L’oiseau de Paradis

28 mars 2008

Certaines contrées paraissent prédestinées à recevoir de pieuses maisons : telle, dans cette partie orientale de l’Auvergne qui s’apparente déjà au Forez, la région avoisinant la petite ville d’Ambert. On y dénombre plusieurs abbayes et communautés d’hommes et de femmes. La Chaise-Dieu n’est pas loin, qui fut assurément le pus illustre monastère du pays. Mais d’autres moutiers connurent une prospérité presque aussi considérable : voici, par exemple, auprès d’Arlanc, le couvent Saint-Pierre de Chaumont.

Les bâtiments conventuels ont aujourd’hui été transformés et défigurés. Mais l’on retrouve tout de même en dépit de ces transformations, la disposition classique des abbayes médiévales : le cloître ouvre sur la cour intérieure que bordait l’église des religieux. Sur le cloître donnait la salle capitulaire, au fond le réfectoire et les cuisines ; de l’autre côté, les communs, et au-dessus, les cellules des moines. Il n’est pas difficile de reconstituer par la pensée ces bâtiments, puisque leur plan reproduisait exactement celui de leur maison-mère, l’illustre abbaye de Cluny.

Les religieux qui, dès le onzième siècle, peuplèrent l’abbaye de Saint-Pierre de Chaumont, appartenaient à la règle bénédictine ; ils étaient rattachés en effet l’ordre clunisien.

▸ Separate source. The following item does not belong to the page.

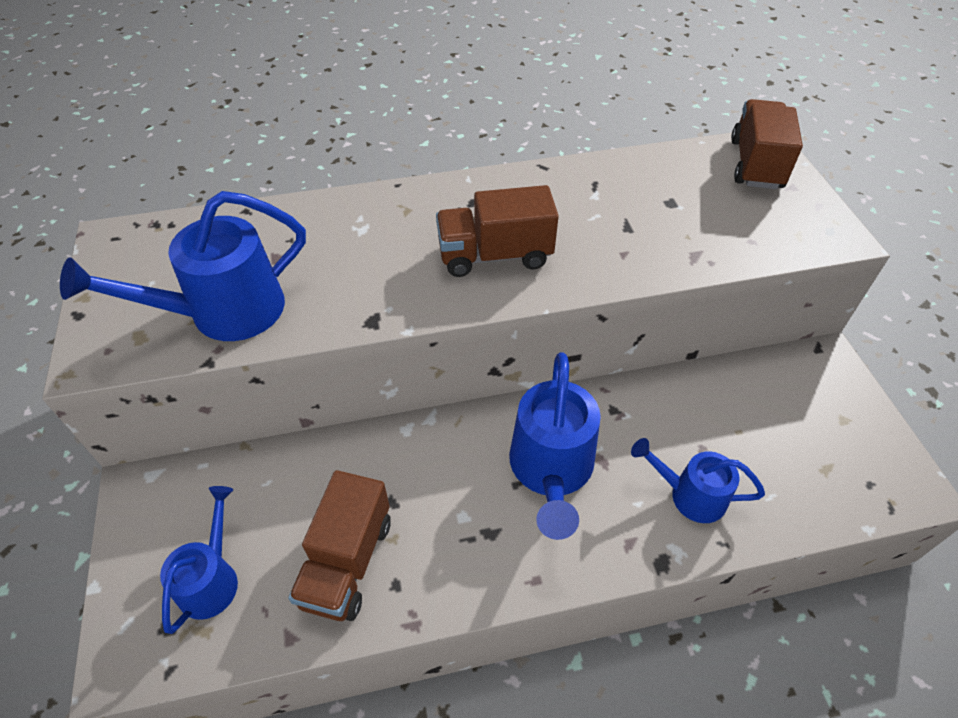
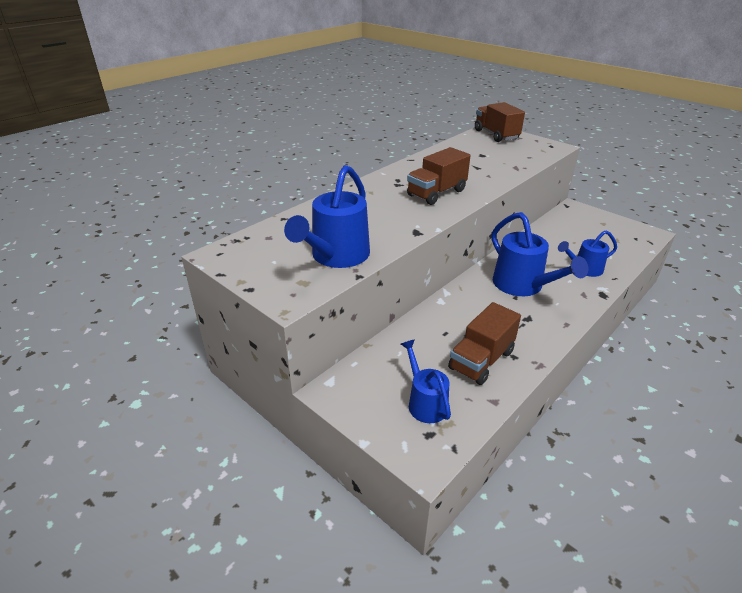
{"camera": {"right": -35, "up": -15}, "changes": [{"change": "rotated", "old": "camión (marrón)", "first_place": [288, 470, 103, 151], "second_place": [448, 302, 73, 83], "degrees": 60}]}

Les filiales de la fameuse maison bourguignonne étaient en Auvergne particulièrement nombreuses, ce qui ne saurait surprendre, puisque Cluny avait été fondé par un prince de ce pays, Guillaume compte d’Auvergne. C’étaient des moines clunisiens qui desservaient Saint-Pierre de Chaumont.

Ces moines, dans le pays, avaient bonne renommée. Ils étaient pieux et charitables. Suivant la règle, ils partageaient leur temps entre la prière et la méditation, les travaux manuels et intellectuels. Certains d’entre eux passaient pour fort savants. La science, et la curiosité à laquelle elle pousse, mènent parfois à de dangereuses tentations. Le petit pâtre Gerbert, dont l’histoire est bien connue, en fit, dès sa jeunesse, l’amère expérience. Un religieux de Saint-Pierre de Chaumont fut pareillement sa victime, si l’on en croit l’étonnante histoire, renouvelée de la légende contée par l’évêque Maurice de Sully, qui lui arriva.

Ce religieux s’appelait le Père Anselme. Il vivait à la fin du seizième siècle. Les troubles des guerres de Religion, les discordes civiles, la Réforme protestante, toutes ces misères, tous ces bouleversements n’avaient pas entamé sa quiétude et sa bonhomie. Le Père Anselme était for apprécié en l’abbaye pour sa science d’abord, laquelle était considérable, pour sa piété ensuite, et son mysticisme, qui le poussaient à s’abîmer parfois durant des heures, dans de profondes méditations.